Fix NS_E_WMP_DRM_GENERIC_LICENSE_FAILURE (0XC00D11DA) Fast
Windows Media Player can't verify DRM rights for a file. Usually happens with old WMA/WMV files. Here's the fix in three steps.
The 30-Second Fix: Reboot and Try to Play Again
I've seen this error pop up on a dozen different machines — from an old Dell Optiplex running Windows 7 to a fresh Windows 11 build. The trigger is almost always the same: you're trying to play a WMA or WMV file that's a few years old, probably from a ripped CD or an old download store like Napster or Rhapsody.
Before you do anything fancy, restart Windows Media Player and the computer. I know it sounds dumb, but I had a client last month whose entire media folder threw this error after a Windows update broke the DRM license store. A simple reboot fixed it for them. Try it.

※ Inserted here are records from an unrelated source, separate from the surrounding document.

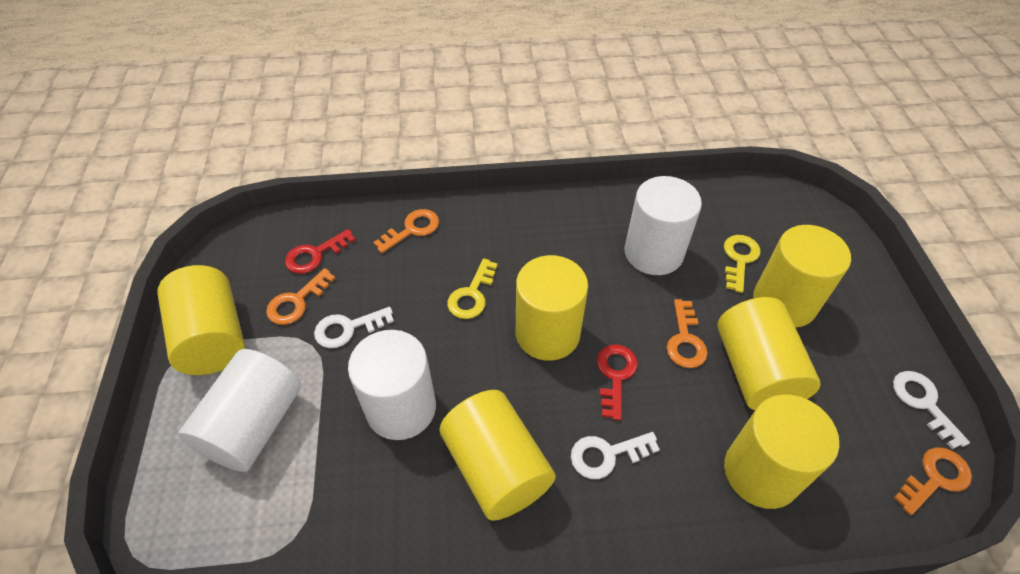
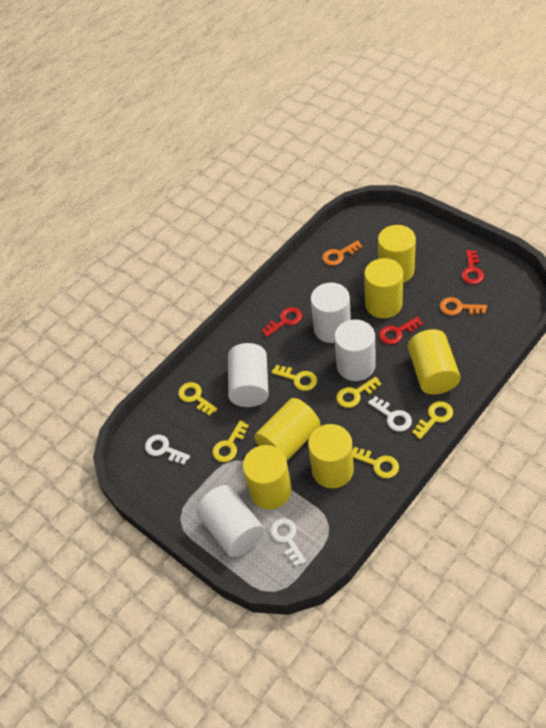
orange key: 4 -> 2
red key: 2 -> 3
white cylinder: 3 -> 4
yellow key: 2 -> 6

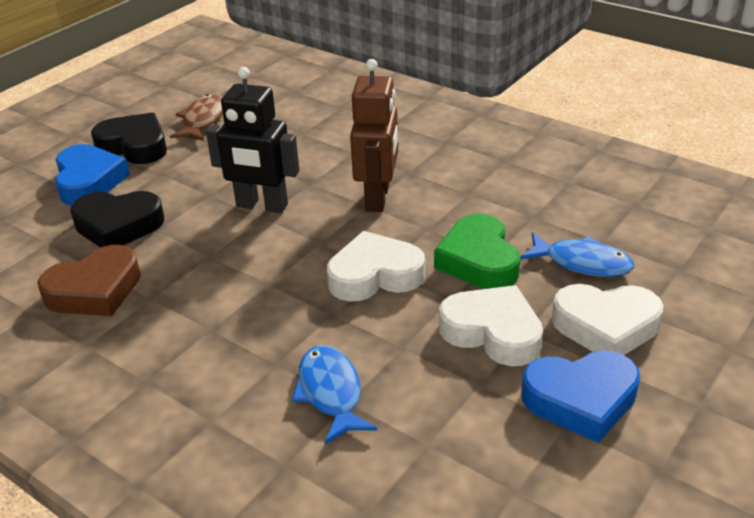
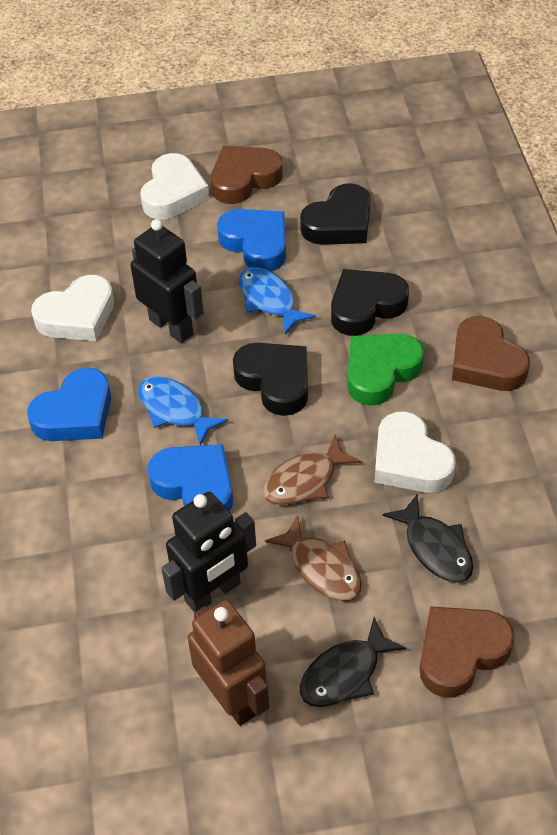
black fish: 0 -> 2
black heart: 2 -> 3
black robot: 1 -> 2
blue heart: 2 -> 3
brown fish: 1 -> 2
brown heart: 1 -> 3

- Close Windows Media Player completely. Check Task Manager for any lingering WMP processes.
- Restart your PC.
- Open the file again. If it works, you're done. If not, move to the moderate fix.

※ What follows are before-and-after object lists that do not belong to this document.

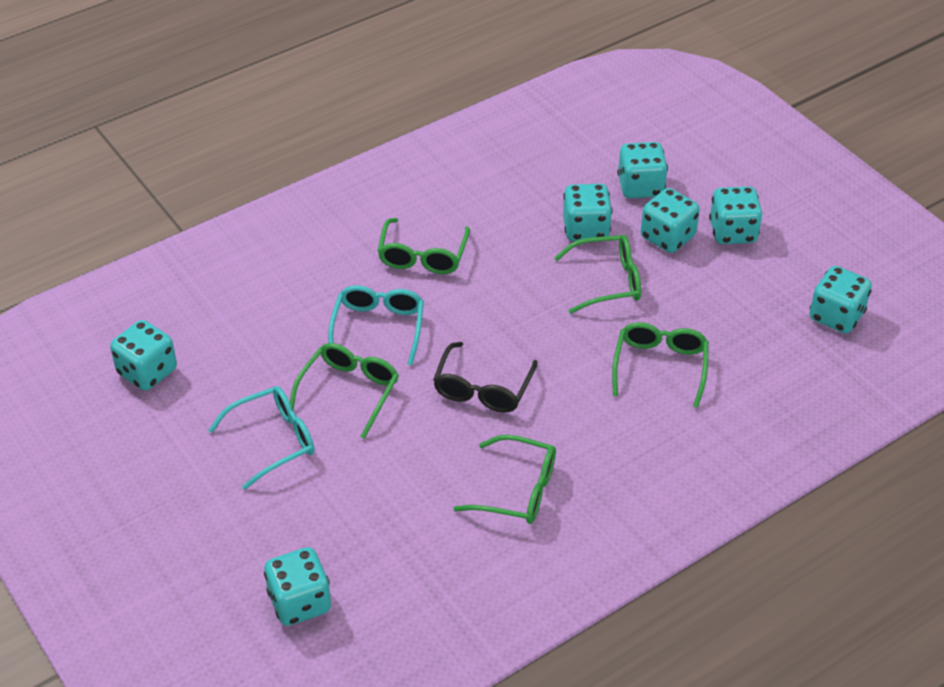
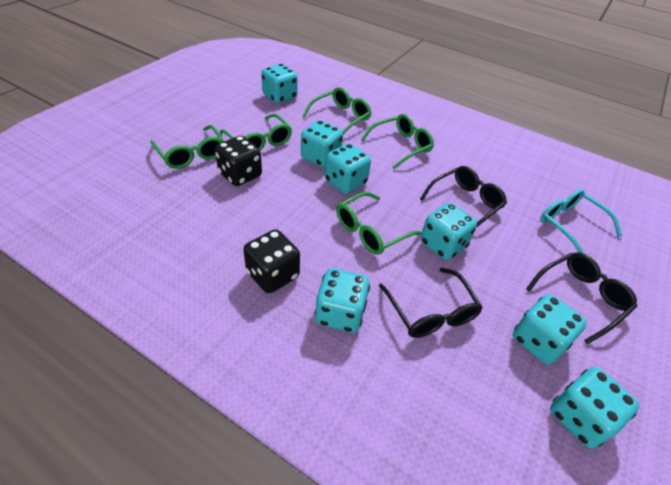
black dice: 0 -> 2
black glasses: 1 -> 3
turquoise glasses: 2 -> 1

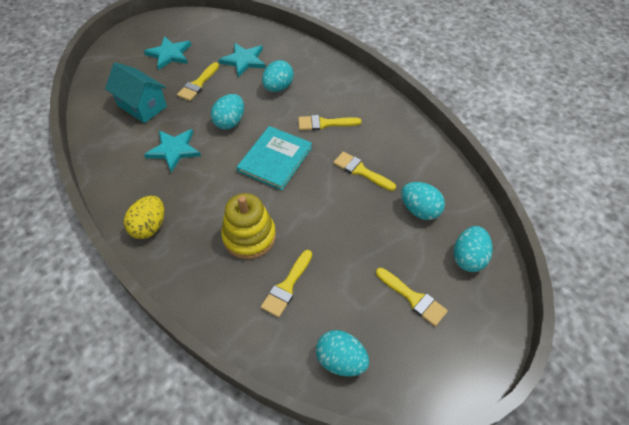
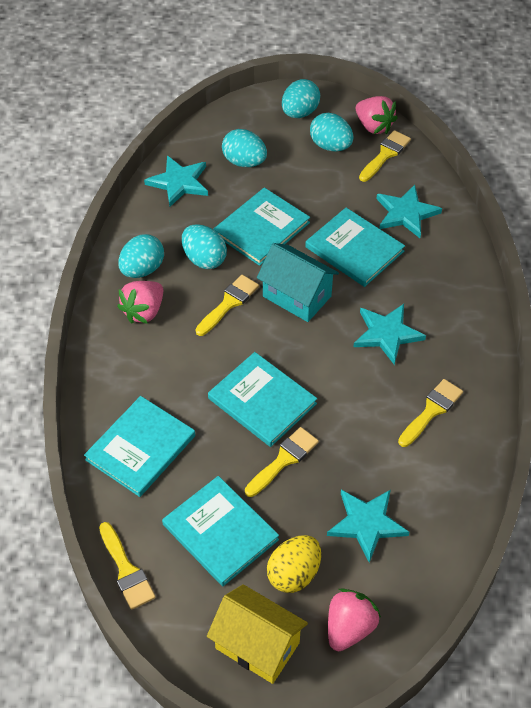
pink strawberry: 0 -> 3
turquoise book: 1 -> 5
turquoise star: 3 -> 4
yellow house: 0 -> 1
yellow stacking toy: 1 -> 0

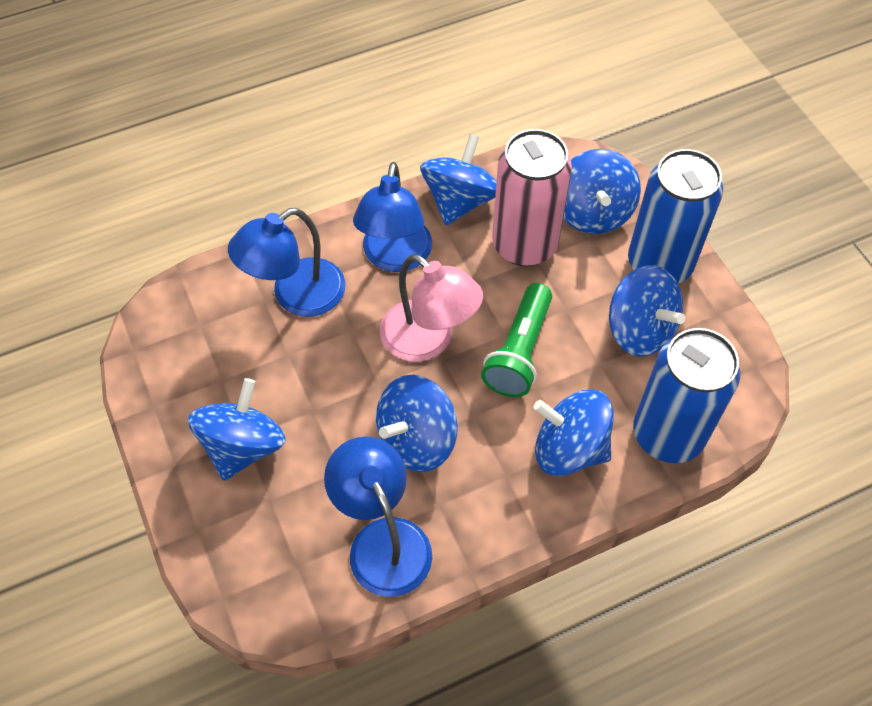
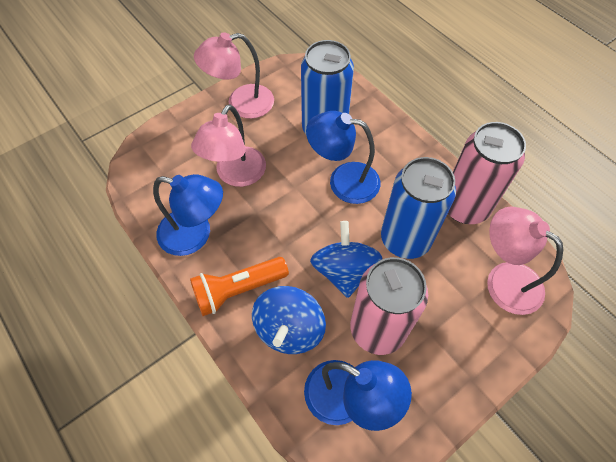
blue spinning top: 6 -> 2
green flashlight: 1 -> 0
orange flashlight: 0 -> 1
pink can: 1 -> 2
pink lamp: 1 -> 3

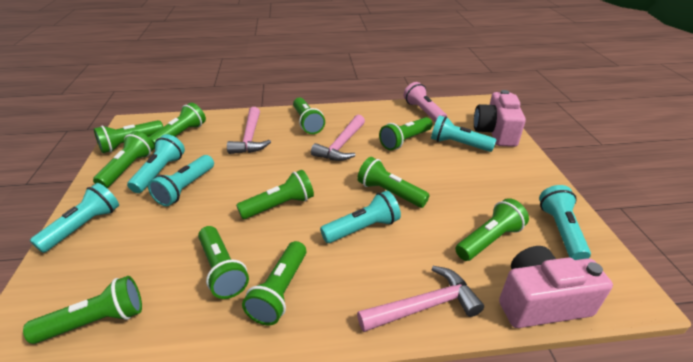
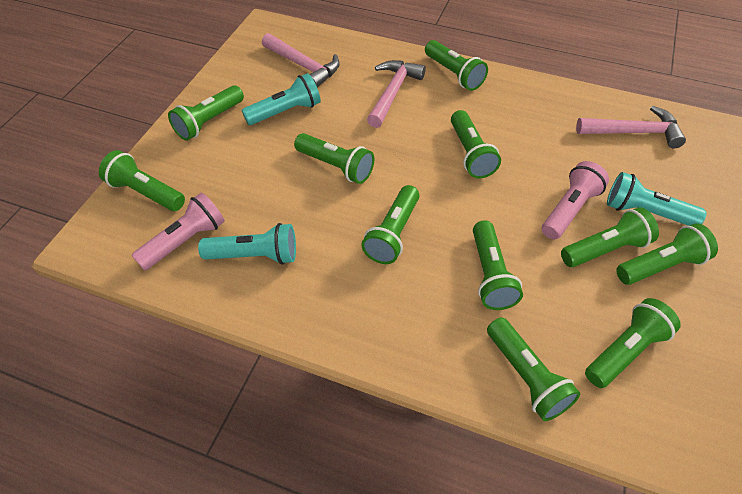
pink camera: 2 -> 0
pink flashlight: 1 -> 2
turquoise flashlight: 6 -> 3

This works about 1 in 10 times. The rest of the time, the DRM cache is corrupted or the license expired.
The 5-Minute Fix: Reset the DRM License Store
Windows keeps DRM licenses in a hidden folder. When that folder gets corrupted — which happens more often than Microsoft admits — you get error 0XC00D11DA. The fix is to delete that folder and let WMP rebuild it.

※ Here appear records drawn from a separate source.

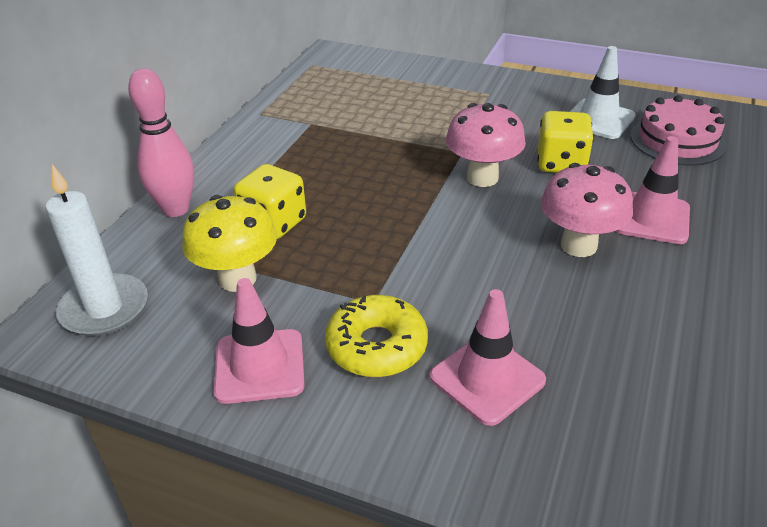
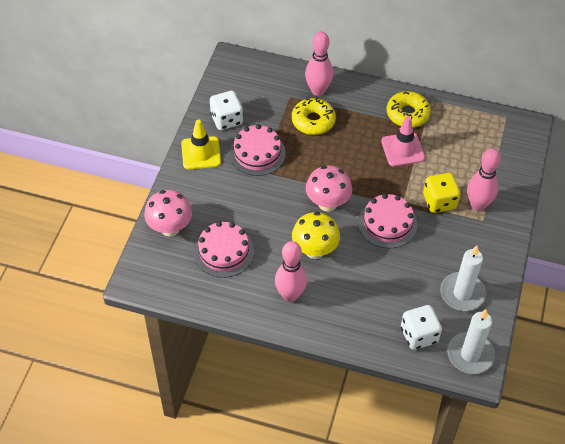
pink bowling pin: 1 -> 3
pink cake: 1 -> 3
pink traffic cone: 3 -> 1
white candle: 1 -> 2
white dice: 0 -> 2
white traffic cone: 1 -> 0
yellow dice: 2 -> 1
yellow donut: 1 -> 2
yellow traffic cone: 0 -> 1

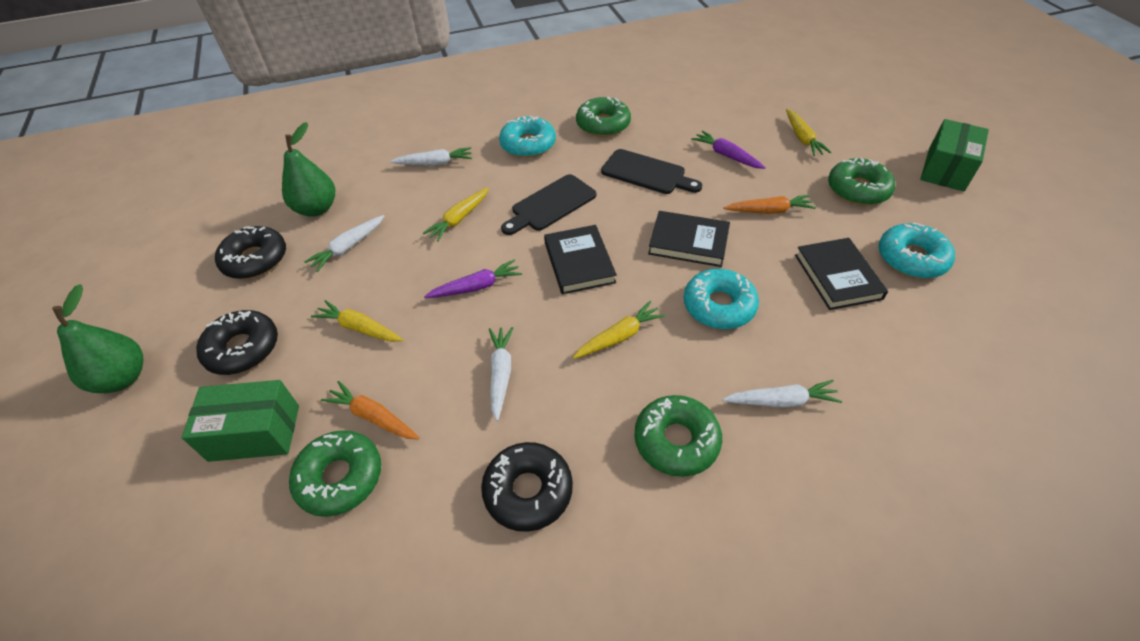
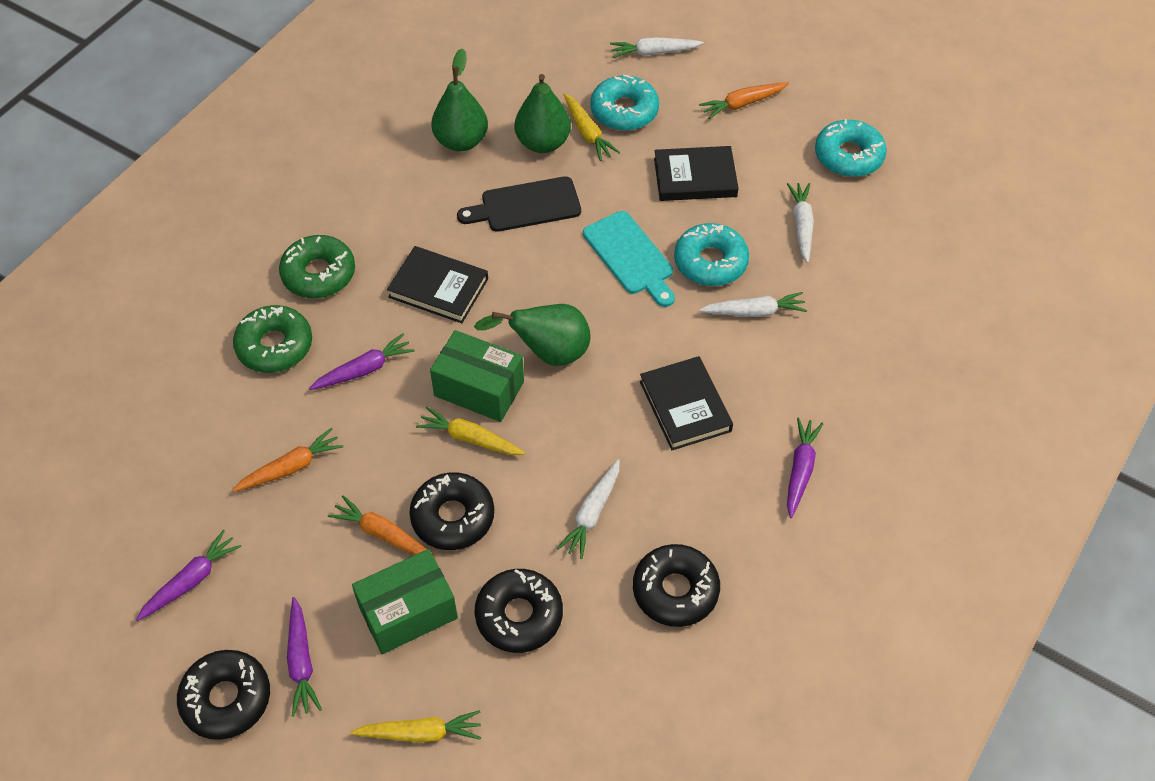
black cutting board: 2 -> 1
black donut: 3 -> 4
green donut: 4 -> 2
green pear: 2 -> 3
orange carrot: 2 -> 3
purple carrot: 2 -> 4
turquoise cutting board: 0 -> 1
yellow carrot: 4 -> 3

Important: This only works if the license isn't expired. If it's a time-limited rental from a now-defunct store, you're out of luck. But if it's a permanent license (like from a CD ripper that added DRM), this usually gets you going.
- Close Windows Media Player.
- Press Win + R, type
%localappdata%\Microsoft\Media Player, and hit Enter. - You'll see a folder with a bunch of random-named subfolders. Do not delete the whole thing. Instead, delete just the
DRMfolder inside it. If you don't see it, enable hidden files in File Explorer. - Reopen Windows Media Player. It'll say something like "Acquiring license" — that's normal. It's rebuilding the license store.
- Try to play the file again.
If the error persists, you're dealing with a corrupted DRM cache that needs a deeper reset.
The 15-Minute Fix: Wipe the DRM Cache with the Windows DRM Reset Tool
Microsoft built a command-line tool called drmreset.exe that nukes the entire DRM cache. It's not installed by default in Windows 10/11, but you can grab it from an old Windows Media Player SDK or from the Windows 7 era. I keep a copy on a USB drive for exactly this issue.
Note: This will delete all DRM licenses on the machine. That includes licenses for any legit files you bought. Have a backup of those license files if you can. But honestly, if you're getting this error, the licenses are already broken.
- Download
drmreset.exefrom a trusted source (like a Microsoft archive or a clean tech site). I use the version from the Windows 7 Resource Kit — it still works on Windows 10 and 11. - Close Windows Media Player.
- Open Command Prompt as Administrator. Right-click Start, pick "Command Prompt (Admin)" or "Windows Terminal (Admin)".
- Navigate to where you saved drmreset.exe. For example:
cd C:\Users\YourName\Downloads. - Run:
drmreset.exe /all - Wait for it to finish — takes about 30 seconds. It'll delete the DRM cache and reset the license store.
- Open Windows Media Player. It'll re-initialize the DRM system. You'll see a notification about updating your DRM rights.
- Try to play the file. If it still fails, the license file itself is gone or expired. There's no fix for expired licenses — that's a dead end.
If even the reset doesn't work, the file's DRM license was issued by a server that no longer exists. I've seen this with old Yahoo Music Store files and some early Zune Marketplace content. The only workaround is to rip the audio from the file using a program like Audacity (recording the output) — but that's a legal gray area, and not a real fix for the error.
Real talk: This error is almost always caused by DRM servers that went offline years ago. Microsoft hasn't maintained the DRM infrastructure for Windows Media Player since Windows 8. If you're still using WMP for DRM-protected files, consider converting them to a DRM-free format — or just move to VLC, which skips DRM entirely.